Our passage comes in at 8:6 where Paul elaborates further. If you set your mind or focus just on yourself in a selfish kind of way, you will not succeed. It is the way of death. By this he means the state of alienation described in Romans 7 and reflected in the cry of 7:25 cited above. The way to liberation is to let go of focusing only on yourself and of making yourself self sufficient, even when that means trying to help yourself by keeping the Law. It is to open yourself to being loved. That includes dropping the defences and the pretences which we build up when we are trying to protect ourselves and make ourselves.

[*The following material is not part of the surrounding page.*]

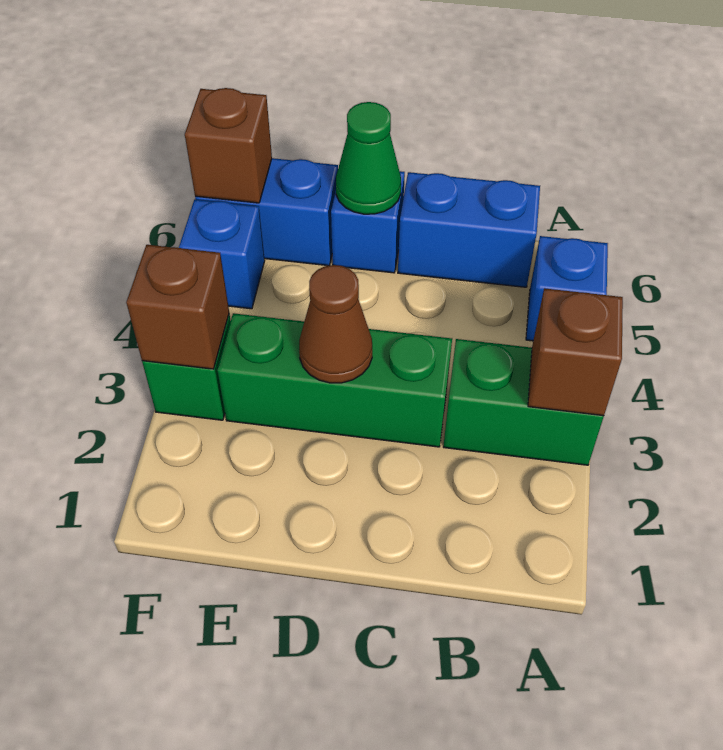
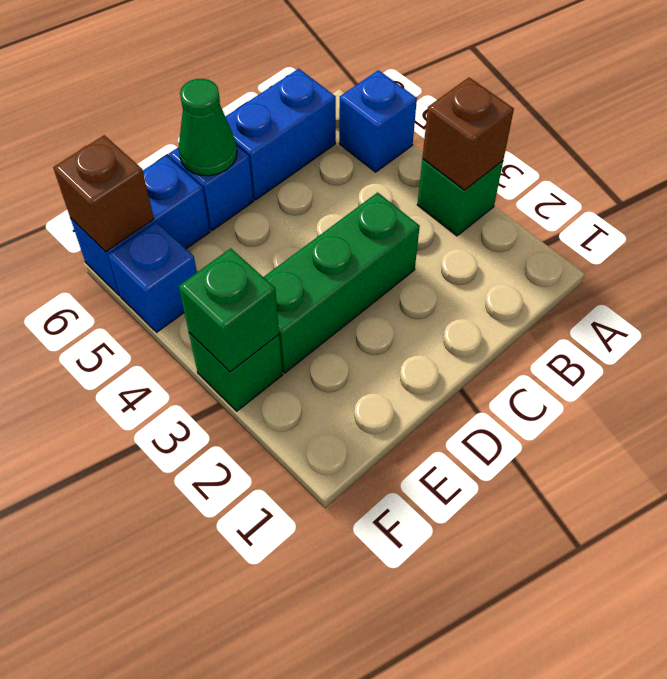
green brick A3:B3 level 1 -> green brick A3 level 1
brown cone D3 level 2 -> none
brown brick F3 level 2 -> green brick F3 level 2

We give up the struggle of justifying ourselves to ourselves and to others and to God and we accept our human frailty and sinfulness and we accept God's love. We can stop fighting. We can find peace (8:6). It is OK to let go and be loved. Sometimes it takes a lot of courage especially when we have spent our lives trying to maintain our own construction of ourselves, which has often meant kidding ourselves and others. We stop trying to make ourselves feel better by doing good. We give it away and accept grace.

Fighting to sustain our identity apart from God and by all this effort at achieving worth sets us on collision course with those who just want to look us in the eye with love and embrace us. We are then our own worst enemies and it also means we resist being loved. That includes resisting God (8:7). Sometimes our fear of love can even be violent, because love sees us as we are - we can't stand that. Such a mindset sets us heading not to life but death, even though we think it is the way we shall save ourselves. it is certainly debilitating. Even when we acknowledge God's law as good we won't be able to keep it because we lack the inner resources (8:7). We just can't please God like that and we also do no good to those around us and to ourselves (8:8).

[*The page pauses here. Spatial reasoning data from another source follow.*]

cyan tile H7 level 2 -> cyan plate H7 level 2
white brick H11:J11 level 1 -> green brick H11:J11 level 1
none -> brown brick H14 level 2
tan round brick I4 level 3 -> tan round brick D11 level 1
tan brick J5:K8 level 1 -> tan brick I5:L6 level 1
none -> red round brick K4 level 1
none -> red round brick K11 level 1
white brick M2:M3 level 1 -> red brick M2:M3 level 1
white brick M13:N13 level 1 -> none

Paul celebrates that love liberates people. It gives them hope. Here in 8:9 he speaks of God's Spirit entering people. In the same verse he speaks of Christ's Spirit entering us. It is really all the same. The God who meets in compassion in Christ is there for us in the present. We stop being isolates. We become God's (8:9). Much earlier Paul spoke of the glory which humanity has lost by its alienation and sin (3:23). Now we can become what we were made to be. 

8:10 could mean one of two things: the body, the old state of affairs, has come to an end. Then it reflects an answer to the cry of liberation from the body of death in 7:25. Or it may be that Paul wants to say we still have to live with these negative dynamics entrenched in our psyche but we don't have to be overwhelmed by them because the Spirit of love can set us on a new path. The latter fits more into our notions of gradual and dynamic change. Certainly Paul thinks change is possible in the here and now, but he also knows that we keep having to realise this potential and keep focused. It doesn't just happen automatically. The statement is so dense that it is hard to tell. Like a set of notes Paul contrasts: body/death/sin with Spirit/life/goodness. He knows we can choose the second cluster. Its result is goodness: love begets love.

To top it off Paul looks to the future. For Paul hopes for more than individuals having individual peace. He has a vision which sees the whole of reality transformed and liberated from alienation (8:21). As he heads that way he starts, at least, with our human frailty. For Paul that means a future resurrection when we will be totally transformed. Christ's death and resurrection is the model. Paul grounds that hope for the future in the present experience of love. Our images of the future may take a different shape from Paul's, but his vision sets helpful parameters. Hope without hope for all and hope for change and justice and also hope for creation itself is just private religiosity.

Paul has a big-picture understanding of what love does. It more than enables him to respond to the quibbles of those who think he is abandoning scripture because it is grounded in the bigness of God and is as defiant as Christ's resurrection to which Paul keeps returning. There can be change now and there needs to be change in the future. How else can one understand the movement of radical love?